How to Set Up a SFML Game Server to a Linux Server

When I first started tinkering with SFML to make my own little client server game, I thought getting the server running on my own machine was the hard part. Oh, sweet summer child. It turns out that deploying it to another Linux box without SFML installed is a rite of passage for any budding game developer.

Today, I’m going to walk you through how I built my SFML game server, the errors I ran into, and how I fixed them so you can get your own server running without tearing your hair out.

The First Working Server Code

I began with the simplest TCP server possible using SFML’s networking module. Here’s what it looked like:

// server.cpp
#include <SFML/Network.hpp>
#include <iostream>

int main() {
sf::TcpListener listener;

// Bind the listener to a port
if (listener.listen(53000) != sf::Socket::Done) {
std::cerr << "Error: Could not bind to port 53000.\n";
return 1;
}
std::cout << "Server listening on port 53000...\n";

sf::TcpSocket client;
if (listener.accept(client) != sf::Socket::Done) {
std::cerr << "Error: Could not accept client connection.\n";
return 1;
}

std::cout << "Client connected!\n";

sf::Packet packet;
std::string message = "Hello from server!";
packet << message;
client.send(packet);

return 0;
}

I compiled it locally with:

g++ server.cpp -o ServerLinux -std=c++11 -lsfml-network -lsfml-system

On my dev machine, it ran perfectly.
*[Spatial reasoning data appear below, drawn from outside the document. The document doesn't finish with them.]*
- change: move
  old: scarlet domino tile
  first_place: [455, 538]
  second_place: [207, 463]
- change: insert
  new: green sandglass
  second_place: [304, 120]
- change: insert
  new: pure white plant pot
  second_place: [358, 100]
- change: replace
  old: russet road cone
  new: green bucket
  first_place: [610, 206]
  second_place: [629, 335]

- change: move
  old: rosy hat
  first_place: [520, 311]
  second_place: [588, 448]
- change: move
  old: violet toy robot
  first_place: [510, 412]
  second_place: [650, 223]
Victory dance, right?
Not so fast.

The Error That Stopped Me

The moment I copied the binary to a fresh Linux server and tried to run it, I was greeted with this:

error while loading shared libraries: libsfml-network.so.2: cannot open shared object file: No such file or directory

So I tried static linking instead, thinking “Fine, I’ll just bake everything into the executable.” That gave me:

GLIBC_2.15 not found
GLIBC_2.17 not found

What Was Actually Happening

The code itself was innocent. The real villain was how Linux handles libraries.
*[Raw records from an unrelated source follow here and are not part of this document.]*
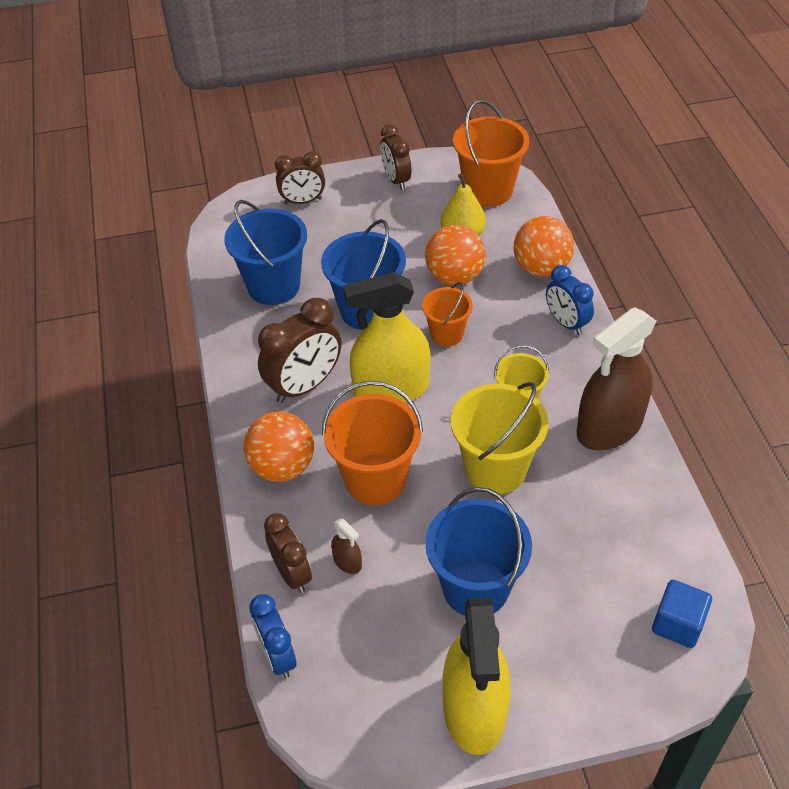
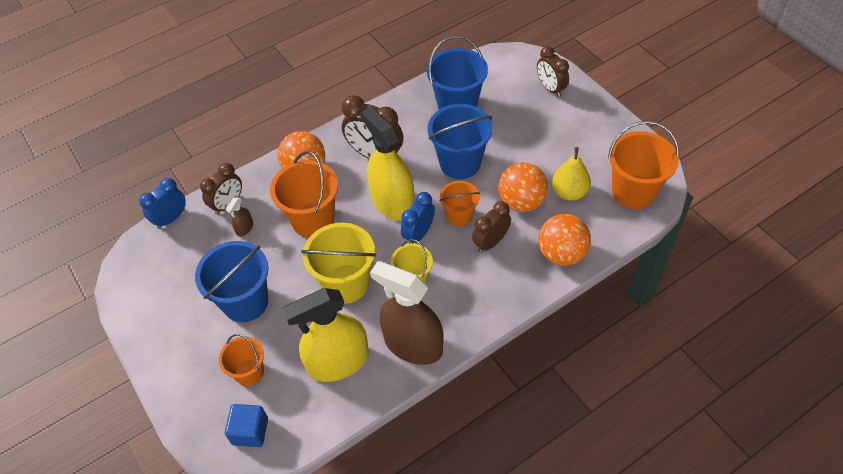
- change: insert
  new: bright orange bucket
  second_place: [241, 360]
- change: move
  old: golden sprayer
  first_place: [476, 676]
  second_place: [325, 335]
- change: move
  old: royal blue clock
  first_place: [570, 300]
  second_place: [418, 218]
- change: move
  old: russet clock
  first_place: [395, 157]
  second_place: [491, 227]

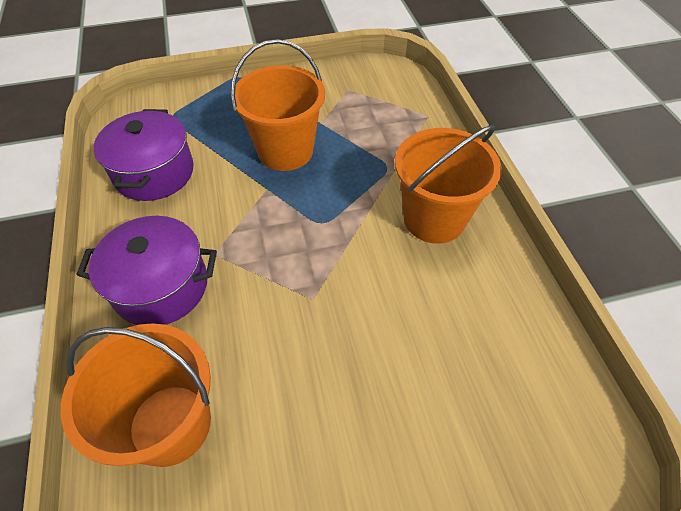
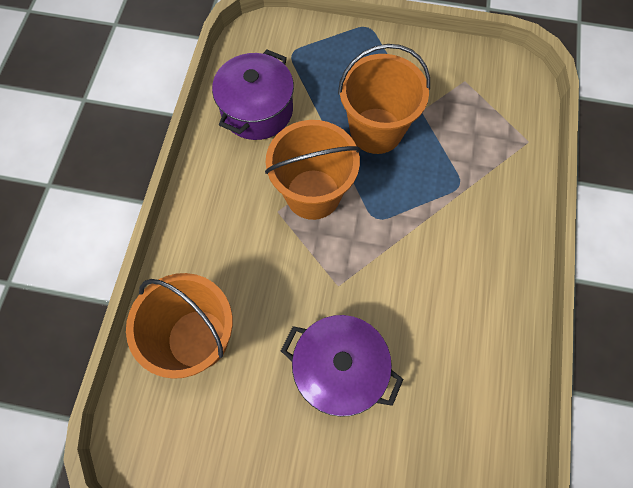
- change: move
  old: bright orange bucket
  first_place: [448, 184]
  second_place: [313, 170]
- change: move
  old: violet pot
  first_place: [147, 270]
  second_place: [342, 366]

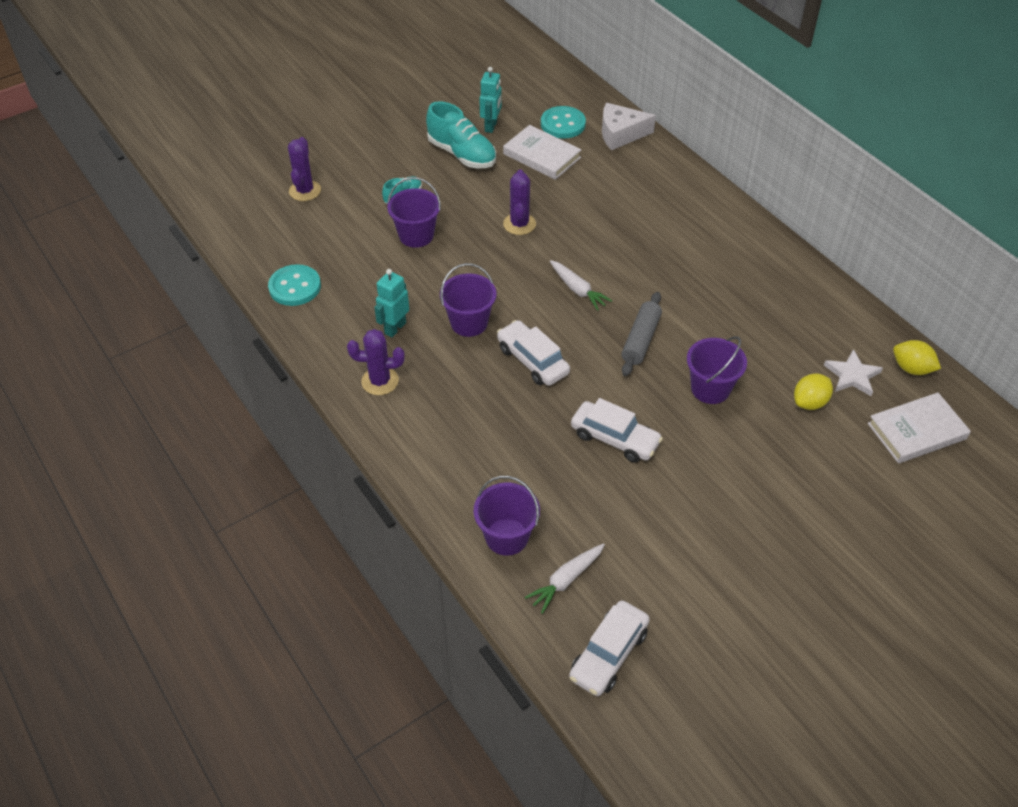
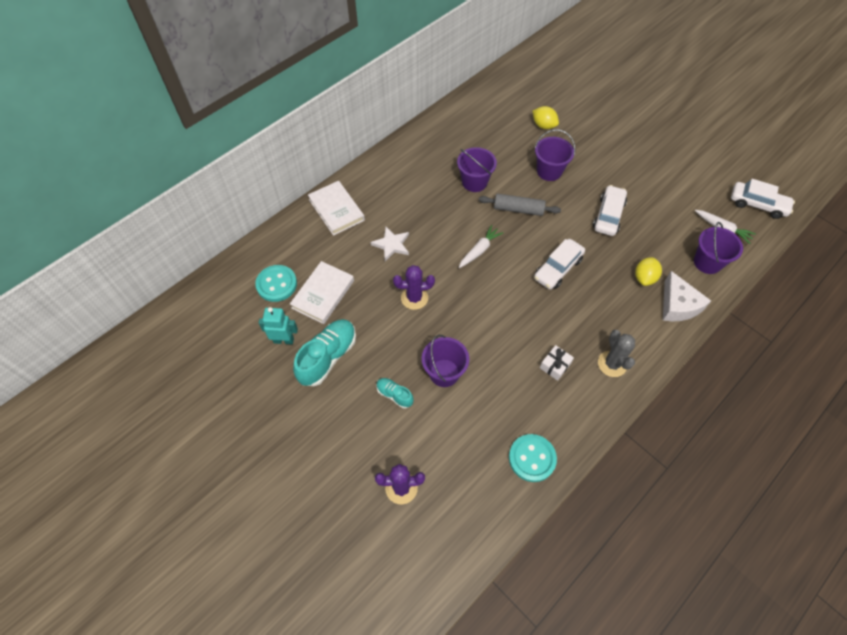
- change: move
  old: pure white book
  first_place: [919, 427]
  second_place: [336, 208]
- change: move
  old: pure white star
  first_place: [853, 372]
  second_place: [390, 244]
- change: move
  old: violet bucket
  first_place: [468, 300]
  second_place: [477, 169]
- change: replace
  old: turquoise toy robot
  new: pure white present
  first_place: [391, 303]
  second_place: [557, 363]
- change: recolor
  old: violet cactus
  new: grey cactus
  first_place: [376, 362]
  second_place: [616, 353]
- change: move
  old: golden citrus fruit
  first_place: [917, 357]
  second_place: [648, 271]
- change: move
  old: pure white cheese
  first_place: [629, 126]
  second_place: [687, 296]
  • Dynamic Linking Problem
    My binary depended on SFML’s shared libraries (.so files). By default, Linux does not search the binary’s own folder for .so files it looks in system library paths like /usr/lib. No .so there Boom: error.
  • Static Linking Problem
    You can statically link SFML, but you can’t fully statically link glibc in a portable way. glibc is deeply tied to the Linux kernel and system calls. If the server you built on has a newer glibc than the target system, you get the dreaded GLIBC_2.xx not found.

Key takeaway:
If the target system doesn’t have SFML, you either:

  1. Ship the .so files with your binary and tell it where to find them (using rpath or LD_LIBRARY_PATH), or
  2. Build on an older Linux with a compatible glibc and statically link everything except glibc.
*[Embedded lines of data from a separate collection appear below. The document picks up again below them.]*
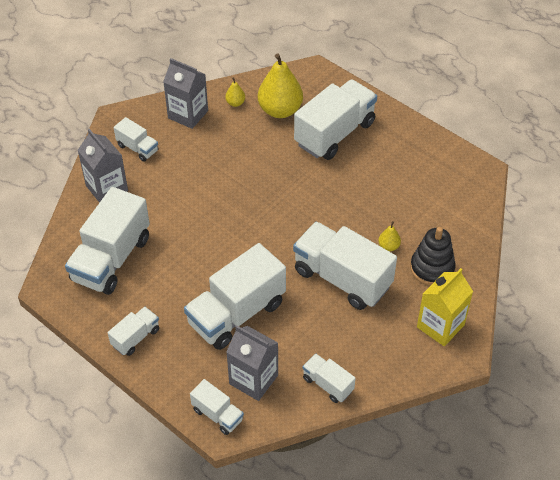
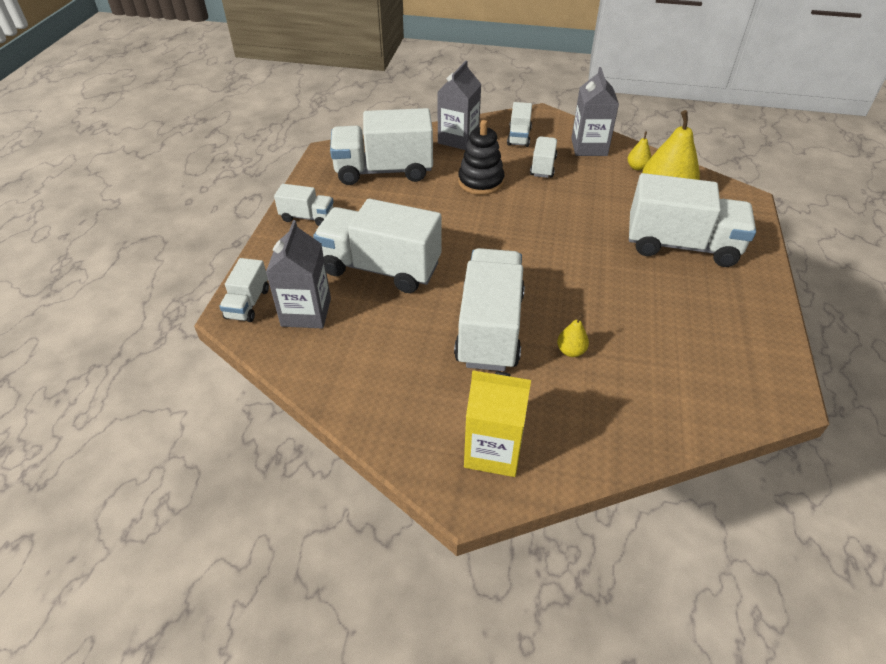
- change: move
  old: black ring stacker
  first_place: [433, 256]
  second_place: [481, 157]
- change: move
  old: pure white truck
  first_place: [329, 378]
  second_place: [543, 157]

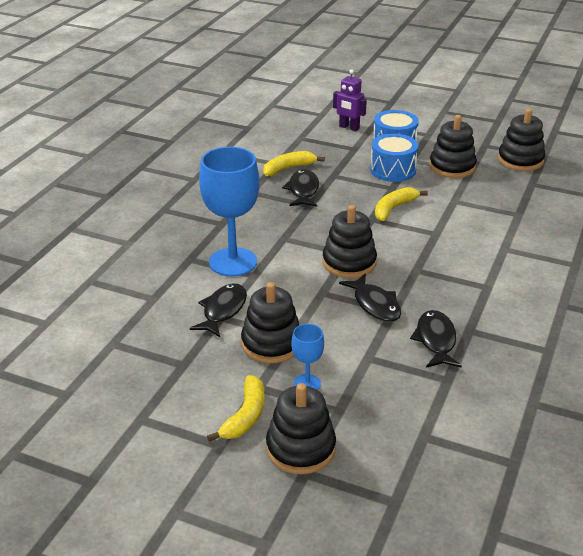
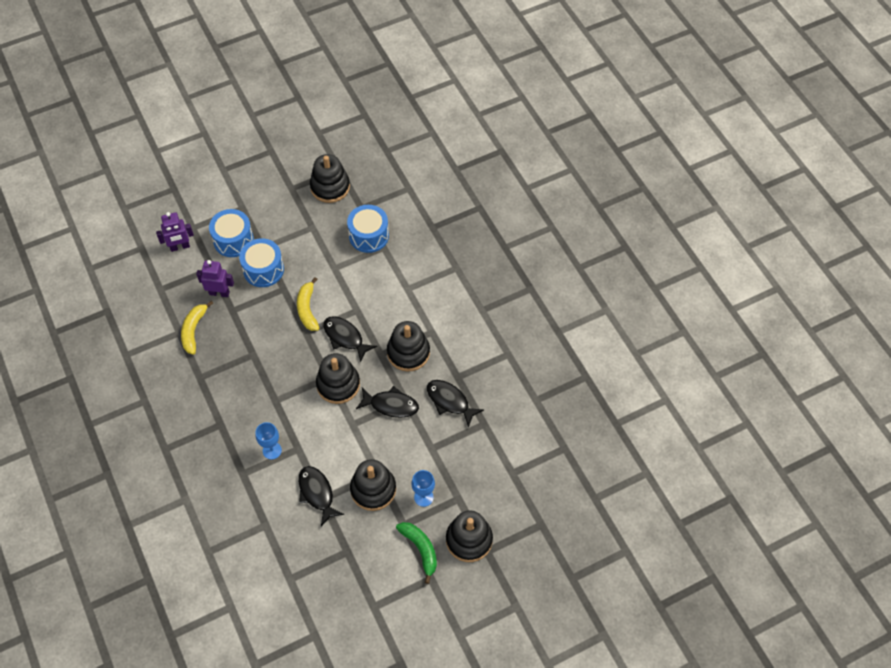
- change: insert
  new: violet toy robot
  second_place: [215, 278]
- change: resize
  old: royal blue wine glass
  first_place: [229, 211]
  second_place: [268, 441]
  factor: 0.48
- change: move
  old: black fish
  first_place: [300, 188]
  second_place: [350, 339]
- change: insert
  new: royal blue drum
  second_place: [368, 229]
- change: move
  old: black ring stacker
  first_place: [453, 146]
  second_place: [408, 346]
- change: recolor
  old: golden banana fruit
  new: green banana fruit
  first_place: [235, 408]
  second_place: [416, 553]

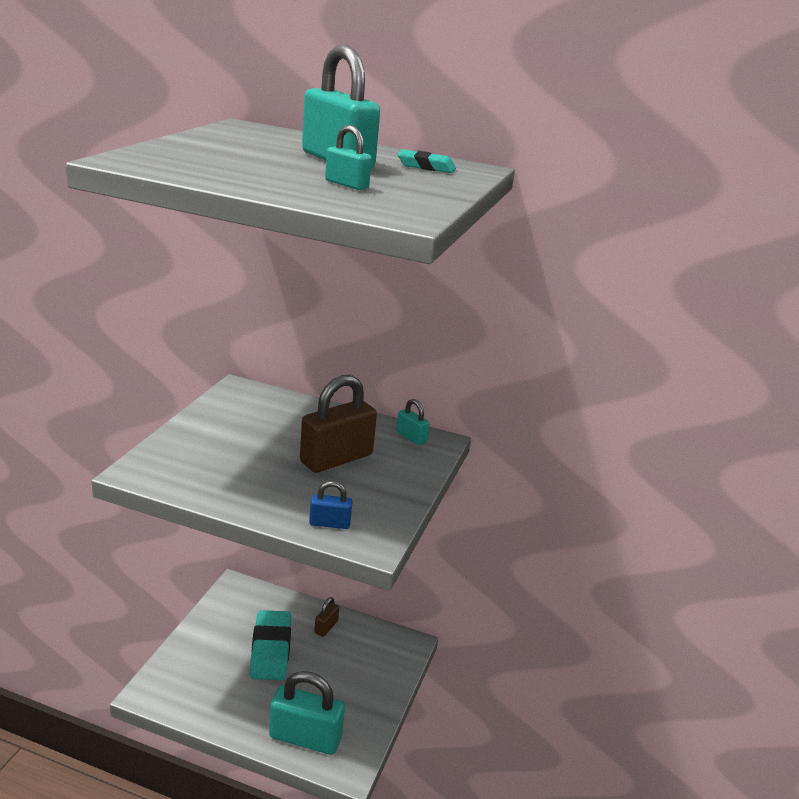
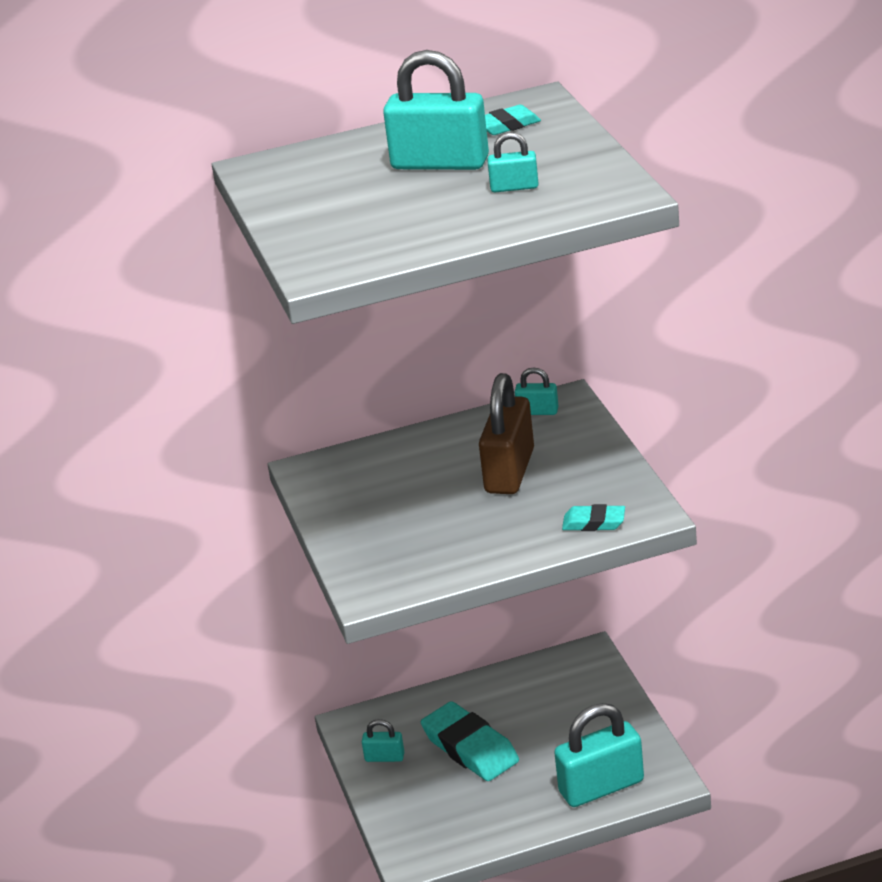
- change: insert
  new: turquoise padlock
  second_place: [383, 740]
- change: replace
  old: royal blue padlock
  new: turquoise eraser
  first_place: [330, 505]
  second_place: [593, 517]
- change: delete
  old: russet padlock
  first_place: [327, 617]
Making the Server More Practical

Once I figured out deployment, I decided to upgrade the server. I wanted:

  • Support for multiple clients
  • Simple message handling
  • Logging for debugging

Here’s the new version:

// multi_server.cpp
#include <SFML/Network.hpp>
#include <iostream>
#include <fstream>
#include <vector>

int main() {
std::ofstream logFile("server.log", std::ios::app);
sf::TcpListener listener;
listener.listen(53000);
logFile << "Server started on port 53000\n";

std::vector<sf::TcpSocket*> clients;
sf::SocketSelector selector;
selector.add(listener);

while (true) {
if (selector.wait()) {
// New connection
if (selector.isReady(listener)) {
auto* client = new sf::TcpSocket;
if (listener.accept(*client) == sf::Socket::Done) {
logFile << "New client connected from " << client->getRemoteAddress() << "\n";
clients.push_back(client);
selector.add(*client);
} else {
delete client;
}
} else {
// Existing client sent data
for (auto it = clients.begin(); it != clients.end(); ) {
sf::TcpSocket& client = **it;
if (selector.isReady(client)) {
sf::Packet packet;
if (client.receive(packet) == sf::Socket::Done) {
std::string msg;
packet >> msg;
logFile << "Received: " << msg << "\n";
} else {
logFile << "Client disconnected\n";
selector.remove(client);
delete *it;
it = clients.erase(it);
continue;
}
}
++it;
}
}
}
}
}

Compiling for Deployment

To make deployment painless, I used rpath so the binary looks for .so files in its own directory:

g++ multi_server.cpp -o ServerLinux -std=c++11 \
-lsfml-network -lsfml-system \
-Wl,-rpath,'$ORIGIN'

Then I copied:

ServerLinux
libsfml-network.so.2
libsfml-system.so.2

into the same folder on the target server. That’s it no system-wide SFML install required.

Final Thought

Deploying SFML projects to a Linux server without SFML pre-installed isn’t impossible, but it does force you to understand how Linux deals with libraries. The moment I stopped fighting glibc and started shipping the .so files alongside my binary, everything clicked. Now my little SFML server runs on anything I throw it at, and I can spend more time building the game instead of wrestling with deployment.